Has the Democratic Party really gone off the radical deep end?
It sometimes sounds like it from their fiery rhetoric, and the broad embrace of expansive visions like the Green New Deal. But in fact, the overwhelming majority of the serious candidates — Joe Biden and Beto O’Rourke, Amy Klobuchar and Pete Buttigieg, Kamala Harris and Corey Booker — are traditional progressive reformers who would fall well within the recent Democratic mainstream. They have a variety of plans and proposals to solve America’s problems, but none have leveled a deep and fundamental critique of the way American society is organized.
A truly radical critique has really been articulated only by three major candidates. Two are well-known: Senators Sanders and Warren. These New England senators see America’s political economy as fundamentally corrupted by powerful corporate interests that have eaten away at the commonwealth. Fixing America’s problems, therefore, requires a fundamental rethinking of how that political economy works.

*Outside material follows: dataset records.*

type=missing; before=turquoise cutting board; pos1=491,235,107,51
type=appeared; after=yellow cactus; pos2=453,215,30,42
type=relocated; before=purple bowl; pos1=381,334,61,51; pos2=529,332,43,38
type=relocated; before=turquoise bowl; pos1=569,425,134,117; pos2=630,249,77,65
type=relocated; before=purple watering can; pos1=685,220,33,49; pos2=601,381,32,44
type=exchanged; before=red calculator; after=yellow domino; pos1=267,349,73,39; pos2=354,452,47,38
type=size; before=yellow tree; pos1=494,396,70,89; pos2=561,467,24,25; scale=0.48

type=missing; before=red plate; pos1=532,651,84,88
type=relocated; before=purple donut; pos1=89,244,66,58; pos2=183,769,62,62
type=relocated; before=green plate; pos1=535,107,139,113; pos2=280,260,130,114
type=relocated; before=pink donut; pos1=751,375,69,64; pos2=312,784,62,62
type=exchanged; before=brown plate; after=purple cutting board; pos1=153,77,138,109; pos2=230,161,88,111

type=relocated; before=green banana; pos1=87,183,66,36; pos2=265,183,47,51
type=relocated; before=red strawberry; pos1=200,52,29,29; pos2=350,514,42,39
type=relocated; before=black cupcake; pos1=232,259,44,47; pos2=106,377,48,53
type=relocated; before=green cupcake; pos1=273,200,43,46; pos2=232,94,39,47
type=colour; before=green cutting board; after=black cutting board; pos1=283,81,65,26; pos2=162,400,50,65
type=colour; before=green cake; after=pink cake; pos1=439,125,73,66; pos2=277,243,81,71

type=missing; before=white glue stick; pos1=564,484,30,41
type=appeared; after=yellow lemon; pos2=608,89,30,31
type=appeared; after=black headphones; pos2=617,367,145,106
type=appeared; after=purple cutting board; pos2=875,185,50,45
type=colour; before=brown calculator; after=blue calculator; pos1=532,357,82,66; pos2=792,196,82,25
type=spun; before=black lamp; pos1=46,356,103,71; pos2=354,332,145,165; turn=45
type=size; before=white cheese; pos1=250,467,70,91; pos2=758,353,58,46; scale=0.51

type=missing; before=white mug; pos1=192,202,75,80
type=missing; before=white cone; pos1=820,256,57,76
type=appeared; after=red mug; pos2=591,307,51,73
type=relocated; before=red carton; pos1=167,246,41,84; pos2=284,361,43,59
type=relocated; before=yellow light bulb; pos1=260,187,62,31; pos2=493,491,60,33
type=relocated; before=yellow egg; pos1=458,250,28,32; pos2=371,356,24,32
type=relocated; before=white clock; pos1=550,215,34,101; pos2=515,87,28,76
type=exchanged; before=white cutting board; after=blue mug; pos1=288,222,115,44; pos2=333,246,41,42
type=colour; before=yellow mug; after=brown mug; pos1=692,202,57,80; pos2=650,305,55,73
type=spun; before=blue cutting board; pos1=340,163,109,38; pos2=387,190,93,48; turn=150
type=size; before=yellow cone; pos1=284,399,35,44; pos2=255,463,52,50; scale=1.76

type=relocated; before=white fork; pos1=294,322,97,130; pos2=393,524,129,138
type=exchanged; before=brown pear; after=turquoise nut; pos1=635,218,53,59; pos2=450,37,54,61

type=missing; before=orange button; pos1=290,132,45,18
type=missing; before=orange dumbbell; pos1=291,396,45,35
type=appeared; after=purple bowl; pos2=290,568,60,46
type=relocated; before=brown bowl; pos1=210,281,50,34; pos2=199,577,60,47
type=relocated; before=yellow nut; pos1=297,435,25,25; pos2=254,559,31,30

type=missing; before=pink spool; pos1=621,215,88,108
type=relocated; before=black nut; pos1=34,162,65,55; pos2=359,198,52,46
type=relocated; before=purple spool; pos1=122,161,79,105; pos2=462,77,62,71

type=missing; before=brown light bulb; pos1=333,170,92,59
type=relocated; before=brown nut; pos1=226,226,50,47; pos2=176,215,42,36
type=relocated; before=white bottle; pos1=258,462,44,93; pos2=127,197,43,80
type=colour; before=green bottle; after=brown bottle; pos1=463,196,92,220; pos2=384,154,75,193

Sanders, the self-professed democratic socialist, sees the key solution as the expansion of the state. His trademark proposals — Medicare-for-all, free college, a federal jobs guarantee — all involve the government providing services directly to the citizenry. Warren, the self-professed progressive populist, sees the key solution as the use of the state to diffuse concentrated economic power. Her trademark proposals — a greatly invigorated anti-trust regime, replacing shareholder capitalism with a system of co-determination, and a progressive wealth tax — all involve using the government to cut private interests down to size and make them more responsive to stakeholders in the society at large.